Edited by RJ White, RA Cooper, P Molan


Honey:A Modern Wound Management Product is a timely addition to the knowledge base that concentrates on the use of honey in modern wound management. Richard White, Rose Cooper, and Peter Molan—all experts in their respective fields, have made invaluable contributions to this text. Published by Advancis Medical in 2005, this is the only book available that is dedicated to this particular wound treatment modality.The book comprises 10 insightful chapters with contributions from 9 additional authors.This well-organized text is enjoyable to read and features photographs, flow charts, and algorithms.The book is also unique in that the contributors are a multidisciplinary group and hail from across the globe.

The scope of the content and findings of this 160-page book is impressive. Prof. Molan introduces the reader to a well-referenced, in-depth, evidenced based review of the mode of action of honey, which draws from both historical and modern literature. Dr. Cooper provides a comprehensive, research-based account of the antibacterial properties of honey.The timeliness of this information is significant with the current predicament of antibiotic resistance.While the exact mode of action of honey has not been elicited, a further chapter on the immunomodulatory properties of honey presents the more advanced reader with both completed and proposed research in this field. Since honey is a natural product, the chapter by Mee Yoon and Newlands that focuses on quality standards of medical grade Manuka honey, is most appropriate. This information is significant because it answers many questions practitioners might have regarding the use of honey in wound care.

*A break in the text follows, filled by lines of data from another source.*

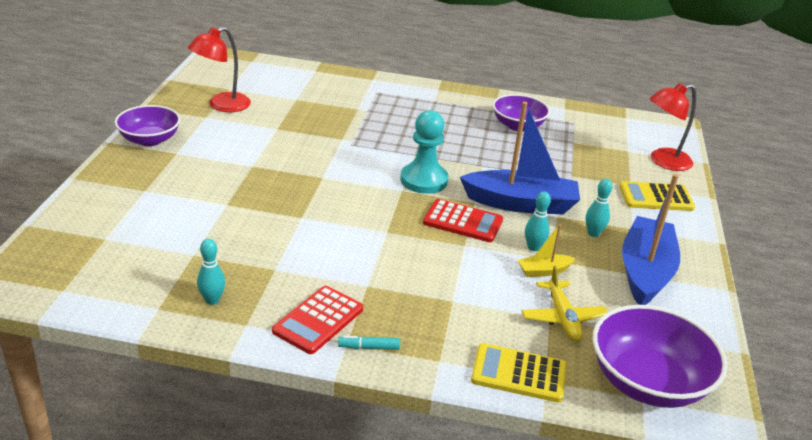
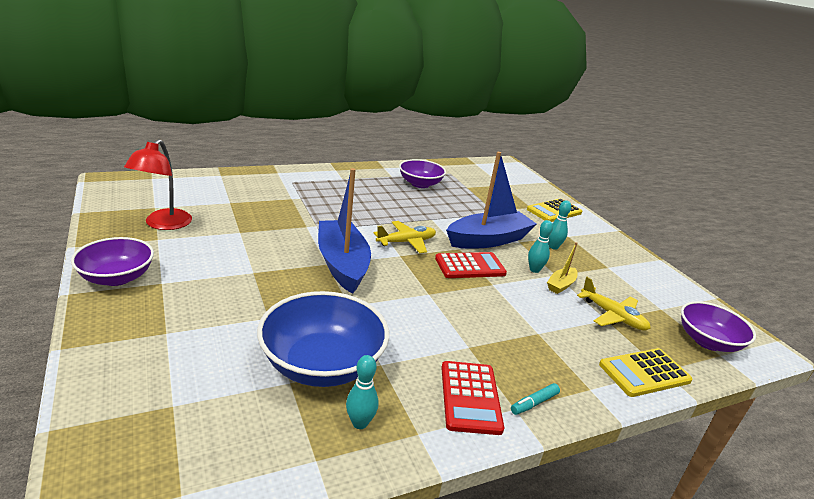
camera: 35 degrees left, 5 degrees down
(229, 252) = (322, 364): none -> blue bowl
(424, 180) = (406, 242): turquoise pawn -> yellow plane
(645, 271) = (610, 263): blue boat -> blue boat (342, 264)
(647, 382) = (707, 341): purple bowl -> purple bowl, size x0.66
(663, 161) = (529, 187): red lamp -> none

Six chapters are devoted to clinical evidence and guidelines on the use of honey. Undoubtedly, these chapters present the reader with some valuable information, yet there appears to be an over reliance on the use of case study methodology to support the clinical work. Thirty-five case studies are presented with varying levels of significant information.However, the cases do demonstrate the wide variety of wound etiologies in which honey has been used. By 2005, at least 15 randomized and nonrandomized clinical trials involving honey were published.These trials were primarily focused on management of burn wounds with no well-designed randomized controlled trials on chronic wounds. A review of these trials would have been a welcome addition to these chapters. It is possible that fewer, more detailed, and in-depth case studies would have provided the reader with greater knowledge related to the use of honey. One chapter summarizes published clinical research on honey and provides an adequate reference base.

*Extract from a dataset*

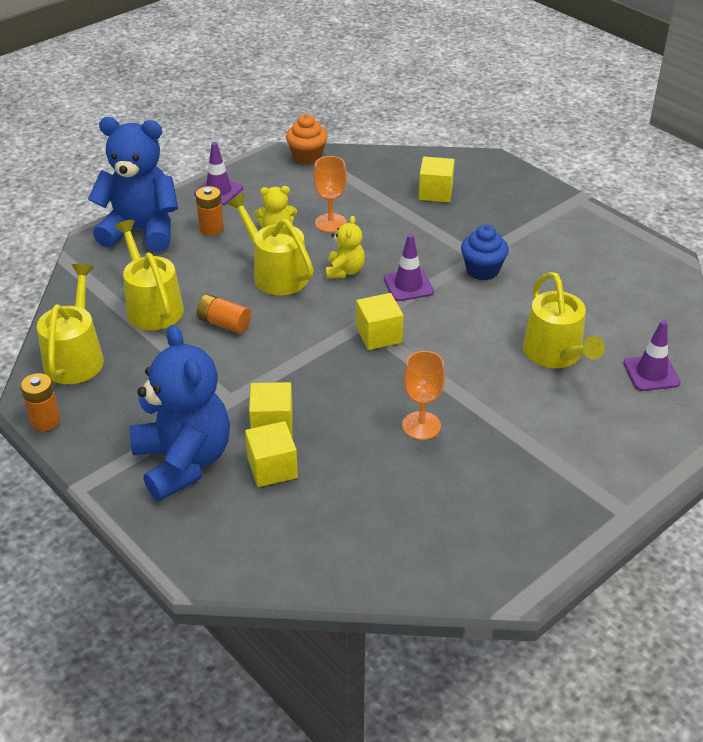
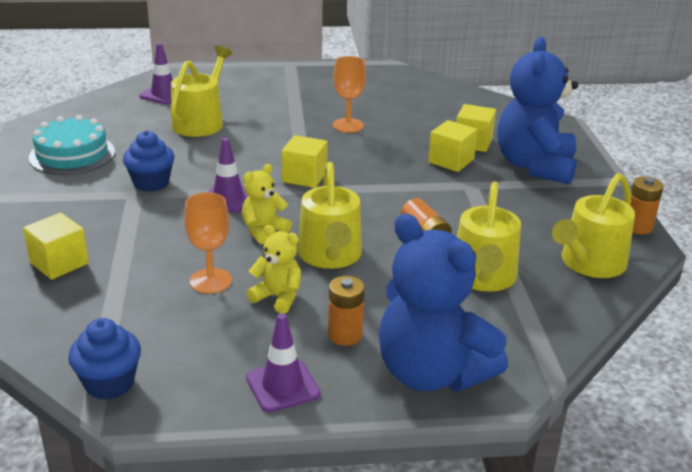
camera: 145 degrees left, 10 degrees down
(307, 157) = (109, 383): orange cupcake -> blue cupcake
(583, 265) = (72, 154): none -> turquoise cake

Honey: A Modern Wound Management Product is suited to both specialist and generalist practitioners or for anyone interested in gaining a greater understanding of the role of honey in wound management.The rapid evolution in wound healing research, and the continued publication of in-vitro and in-vivo studies that involve honey substantiate the fact that although such materials were published in 2005, the literature will require an update within 5 years.